We don't need no steenkin' dirty flag!

 

Emmitt Dove

Manager, Converting Applications Development

Evergreen Packaging, Inc.

[email protected]

(203) 214-5683 m

(203) 643-8022 o

(203) 643-8086 f

[email protected]

 

From: [email protected] [mailto:[email protected]] On Behalf Of Doug
Hamilton
Sent: Friday, March 27, 2009 5:39 PM
To: RBASE-L Mailing List
Subject: [RBASE-L] - Re: RBTI_DIRTY_FLAG

 

I was just dealing with this today.  It seems Larry's summary is correct.
Plus, it appears that RBTI__DIRTY_FLAG does change to 1 when tabbing out of
a field and staying on the same row.  It stays zero until you leave the
field.

To trap the RBTI_DIRTY_FLAG for processing after leaving a DB Grid, I tried
On Row Exit and After Leaving Section table EEPs with 

SET VAR vRowDirtyFlag = (IFEQ(RBTI_DIRTY_FLAG,1,1,.vRowDirtyFlag))
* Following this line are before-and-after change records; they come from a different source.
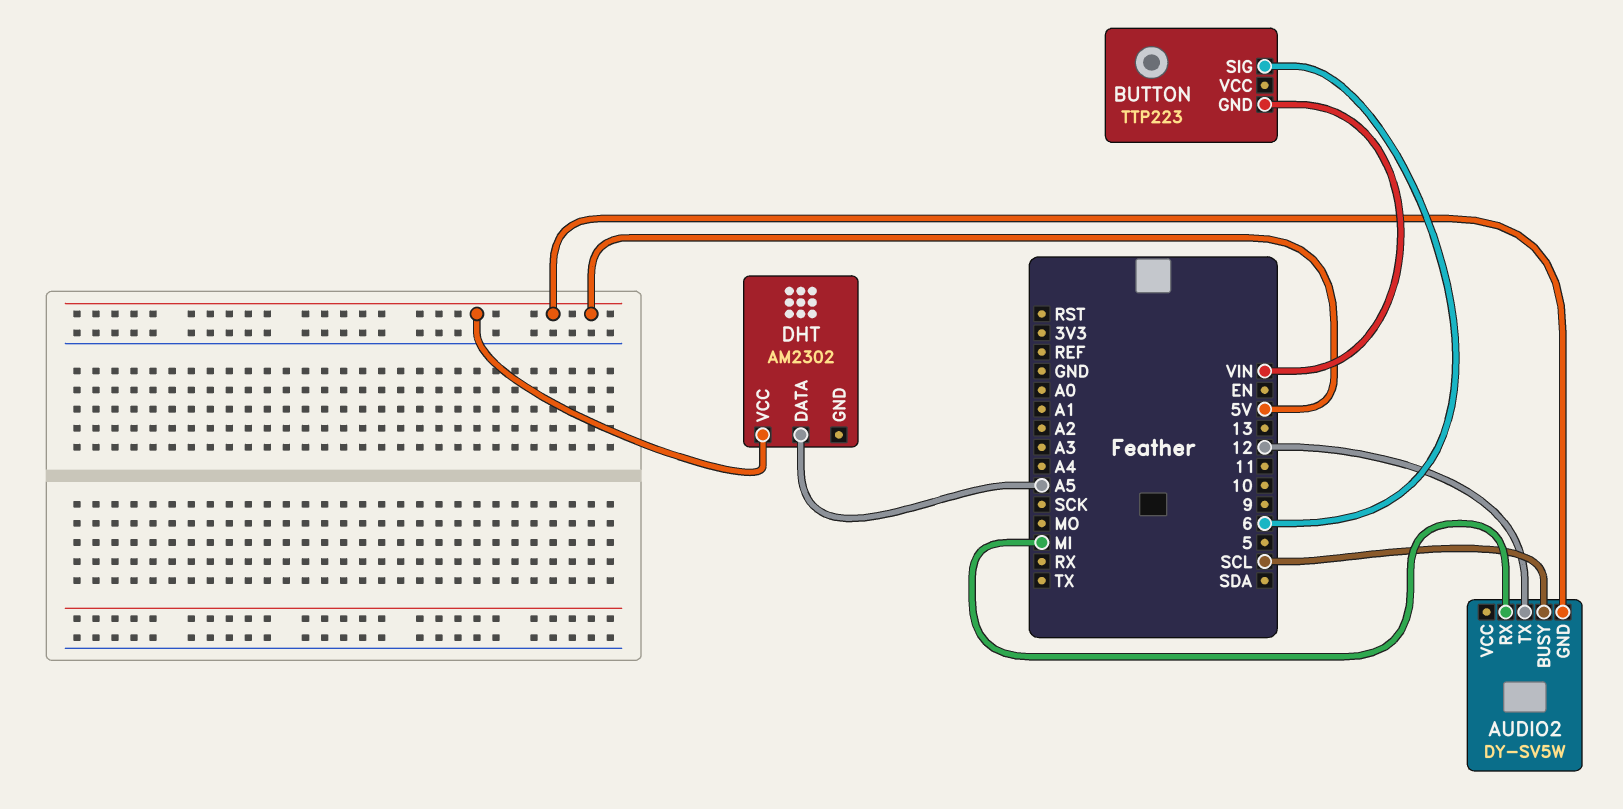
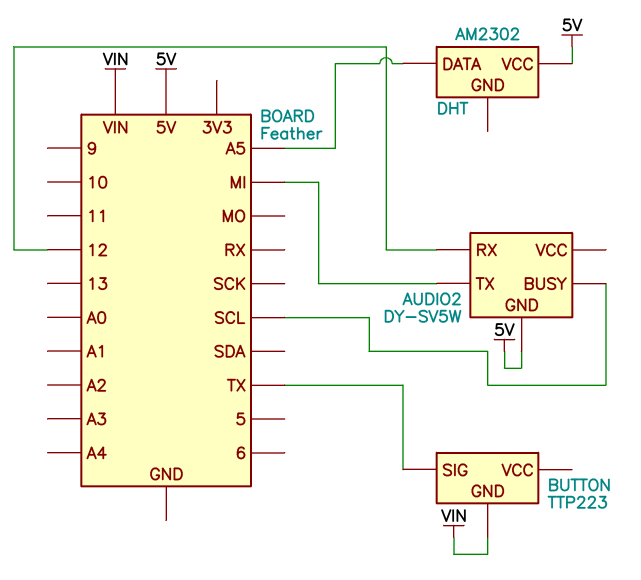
AUDIO2 pin RX: MI -> 12
AUDIO2 pin TX: 12 -> MI
BUTTON pin SIG: 6 -> TX

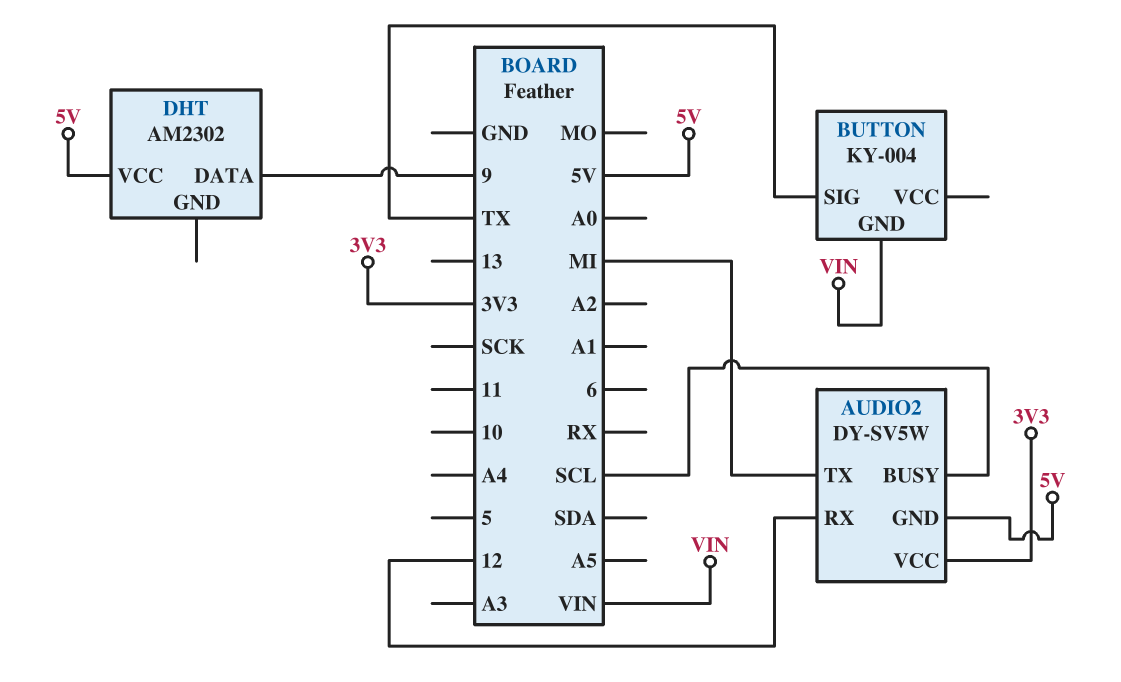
AUDIO2 pin VCC: none -> 3V3
BUTTON: TTP223 -> KY-004
DHT pin DATA: A5 -> 9

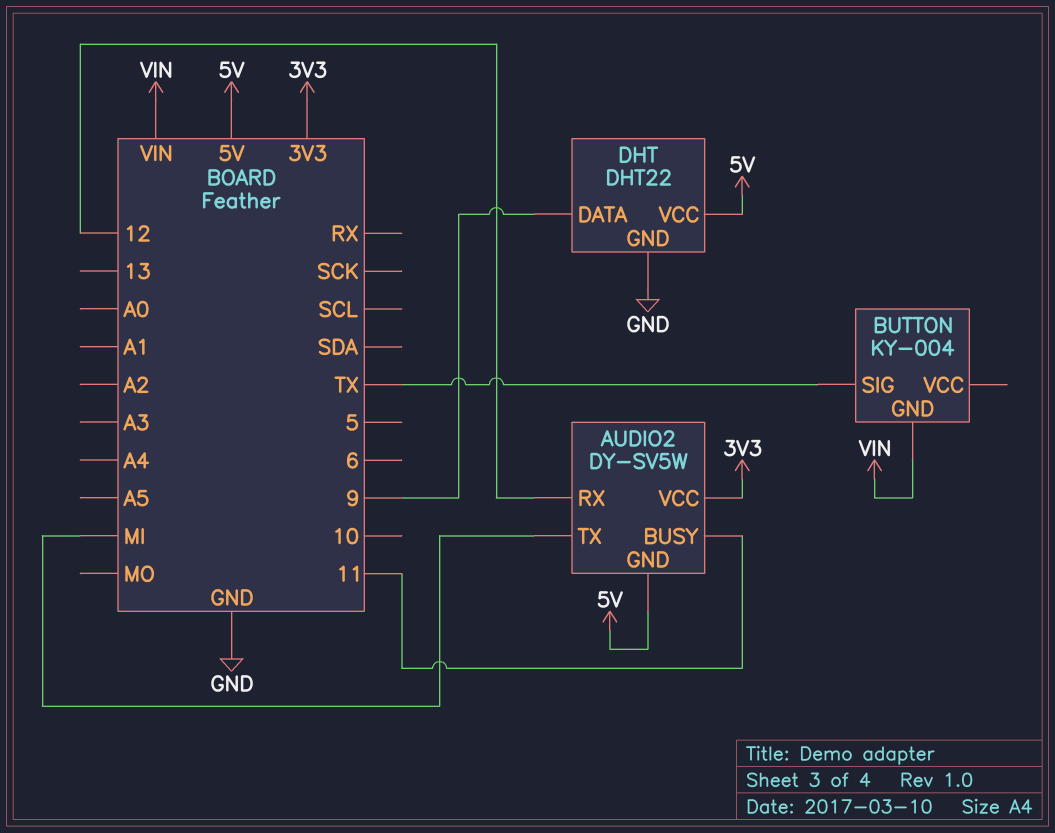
AUDIO2 pin BUSY: SCL -> 11
DHT: AM2302 -> DHT22
DHT pin GND: none -> GND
Unfrtunately, neither EEP fires if I change data and then click a Push
Button elsewhere on the form. 
But putting the code in an After Saving Row EEP seems to trap the 1,
although I would have thought that by then it's too late - the row has
already been saved and RBTI_DIRTY_FLAG is reset to zero.

Enlightenment?
Doug 

Emmitt Dove wrote:

I see that my error was viewing the dbgrid as one db object.  It is really a
collection of many.

 

But, I accomplished my goal by emulating the sys_rowver technique (without
setting autorowver on.)

 

Emmitt Dove

Manager, Converting Applications Development

Evergreen Packaging, Inc.

[email protected]

(203) 214-5683 m

(203) 643-8022 o

(203) 643-8086 f

[email protected]

 

From: [email protected] [mailto:[email protected]] On Behalf Of Lawrence
Lustig
Sent: Wednesday, March 25, 2009 11:02 AM
To: RBASE-L Mailing List
Subject: [RBASE-L] - Re: RBTI_DIRTY_FLAG

 

<< 

Should I be expecting .RBTI_DIRTY_FLAG to return 1 if a value was changed in
a dbgrid?

>> 

 

Depends whether you scrolled out of the row or not.

 

If you have already scrolled out of the row, that row has been saved, and
the RBTI_DIRTY_FLAG should reset to 0.

 

If you have NOT scrolled out of the row, but have tabbed out of the field
you changed, I would expect RBTI_DIRTY_FLAG to contain 1, but I haven't
tested it.

 

If you have neither scrolled out of the row NOR tabbed out of the field,
then I would imagine the flag would still be 0, since the change in the
field has probably not yet been written back into the form's row buffer.